May 2, 2023, #38
Ellie Kincaid wrote an article called Frankly Abusive: More Questions about the Journal That Stole an Author’s Identity¹ in the Retraction Watch blog on 26 April 2023. Previously she told “the story of a professor who found her name on an article she didn’t write, which also seemed to have been plagiarized.”¹ The journal was the African Journal of Political Science. Recently she learned that “Jephias Mapuva, a professor at the Bindura University of Science Education in Zimbabwe, who is listed as the editor in chief of the journal... is not associated with the journal in any way.”¹ He has “asked for his name to be removed from the website.”¹ In effect, his identity was stolen as well. The publisher, International Scholars Journals, was on Jeffrey Beall's list of putatively predatory journals.¹ Another apparently legitimate journal by the same name is edited by “Siphamandla Zondi, a professor of politics and international relations at the University of Johannesburg, South Africa”¹. This journal is not affiliated with the publisher of the other journal, International Scholars Journals.¹ It “is an open-access journal that does not charge article processing fees, and is an outlet of the African Association of Political Science… The journal seems to have restarted publishing last year, after halting in 2004”¹ In contrast “the International Scholars Journals publication has put out issues continuously since 2007.”¹ In other words, the journals are clearly different. Further stories about the African Journal of Political Science have emerged. Chung-Chuan Lo described the experience of another scholar who responded to the journal’s request for a comment, after which the journal began to harass her to pay 1000€ for the comment, and threatened to charge her a “withdrawal” fee.¹ It is often hard even for experienced scholars to know whether a journal is legitimate, especially when the name is stolen from a publication that was once legitimate. Beal’s list was a source until a lawsuit forced Jeffrey Beall to take it down.
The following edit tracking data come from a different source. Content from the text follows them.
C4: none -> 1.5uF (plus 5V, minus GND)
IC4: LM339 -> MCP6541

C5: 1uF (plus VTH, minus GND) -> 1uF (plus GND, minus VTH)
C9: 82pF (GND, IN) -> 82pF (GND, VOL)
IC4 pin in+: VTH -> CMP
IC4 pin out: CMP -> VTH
At present scholars facing pressure to publish must rely on their own resources to discover whether a journal is legitimate, and often they have too little time and too few resources for a thorough investigation.
1: Kincaid, Ellie, ‘“Frankly Abusive”: More Questions about the Journal That Stole an Author’s Identity’, Retraction Watch (blog), 26 April 2023, https://retractionwatch.com/2023/04/26/frankly-abusive-more-questions-about-the-journal-that-stole-an-authors-identity/.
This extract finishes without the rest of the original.